MAG supports some of S.B. 293’s provisions, as currently written, including the arbitration and retrospective denial protections. But MAG also opposes certain provisions in the bill, including the average contract amount and some inconsistent and unclear language surrounding elective procedures. MAG will continue to work with lawmakers and a coalition of state medical specialty groups to enhance this legislation, which has been assigned to the Senate Insurance and Labor Committee. It is also worth noting that a comparable bill is expected to be introduced in the House.
Other key bills that were introduced this week include…
S.B. 279 by Sen. Jen Jordan (D-Atlanta), which would require “informed consent” to perform a pelvic exam on an unconscious or sedated female patient – emergencies notwithstanding. These exams would also be required to be within the scope of care that is ordered for the patient and be medically necessary for diagnosis or treatment purposes or when a court has ordered a pelvic exam to collect evidence. MAG is evaluating this legislation, which has been assigned to the Senate Health and Human Services Committee.

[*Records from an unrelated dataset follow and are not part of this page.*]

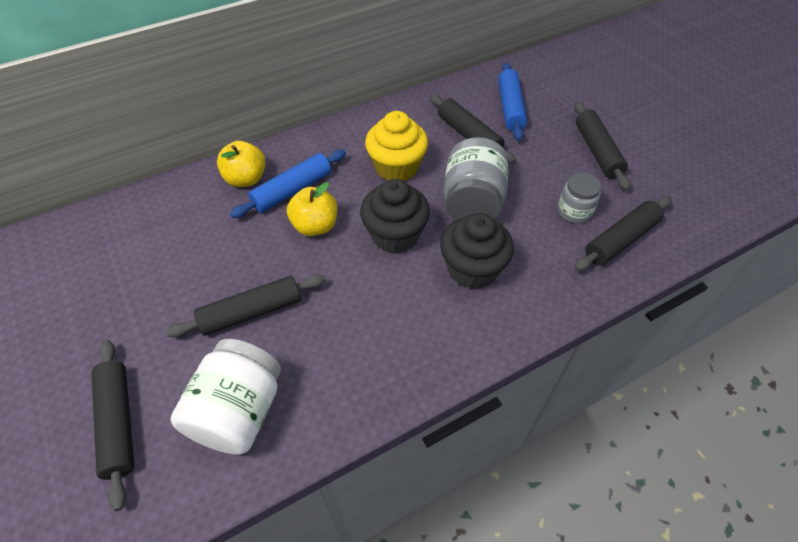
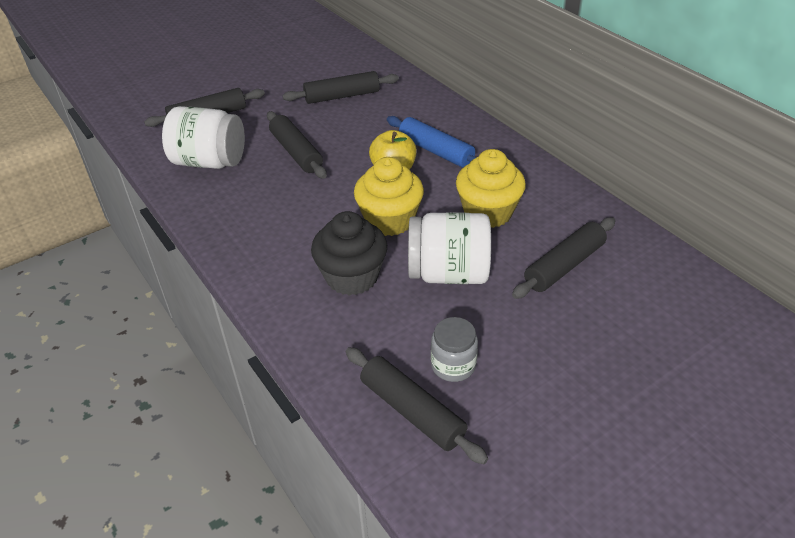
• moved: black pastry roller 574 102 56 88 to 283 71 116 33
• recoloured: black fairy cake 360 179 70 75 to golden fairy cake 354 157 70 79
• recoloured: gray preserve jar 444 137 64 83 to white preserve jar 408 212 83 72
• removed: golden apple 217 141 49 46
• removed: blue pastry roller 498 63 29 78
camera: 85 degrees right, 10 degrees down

H.B. 744 by Rep. Mike Wilensky (D-Dunwoody), which would prohibit prescribers from 1) prescribing any combination of opioid medication that is an aggregate amount in excess of 100 morphine milligram equivalents of opioid medication per day and 2) writing a prescription for more than a 30-day supply of an opioid medication within 30 days for patients who are being treated for chronic pain and 3) writing an opioid prescription for a patient who is being treated for acute pain that is more than a seven-day supply within a seven-day period unless the medication has an FDA label that says it should only be dispensed in a stock bottle that exceeds a seven-day supply as prescribed, in which case the amount dispensed may not exceed a 14 day supply. These limits would not apply to opioid prescriptions that are for: pain associated with active and aftercare cancer treatment; pain associated with a fracture or compound fracture; post-operative pain management resulting from a surgical procedure; palliative care for an advanced and progressive disease; hospice care if terminally ill; or medication assisted treatment for a substance abuse disorder. The limits would also not apply to 1) directly ordering or administering a benzodiazepine or opioid medication to a patient in an emergency room setting, an inpatient hospital setting, or a long-term care facility or 2) a surgical procedure. Under H.B. 744, prescribers would be subject to a fine of $250 per violation – up to $5,000 per calendar year. MAG opposes this legislation, which has not yet been assigned to a committee.
H.B. 731 by Rep. Ron Stephens (R-Savannah), which would raise the state’s tobacco tax from 23 percent to 42 percent for wholesale cigars, from $.37 to $1.87 per pack of 20 cigarettes, and from 10 percent to 42 percent of the wholesale price for loose or smokeless tobacco. MAG supports this legislation, which has been assigned to the House Ways and Means Committee.
H.B. 739 by Rep. Rick Jasperse (R-Jasper), which would prevent a hospital or ambulatory surgery center from hiring or retaining surgical technicians who don’t have a “certified surgical technologist” credential – as defined by the legislation. This bill also includes continuing education requirements for the affected technicians. MAG is evaluating this legislation, which has been assigned to the House Health and Human Services Committee.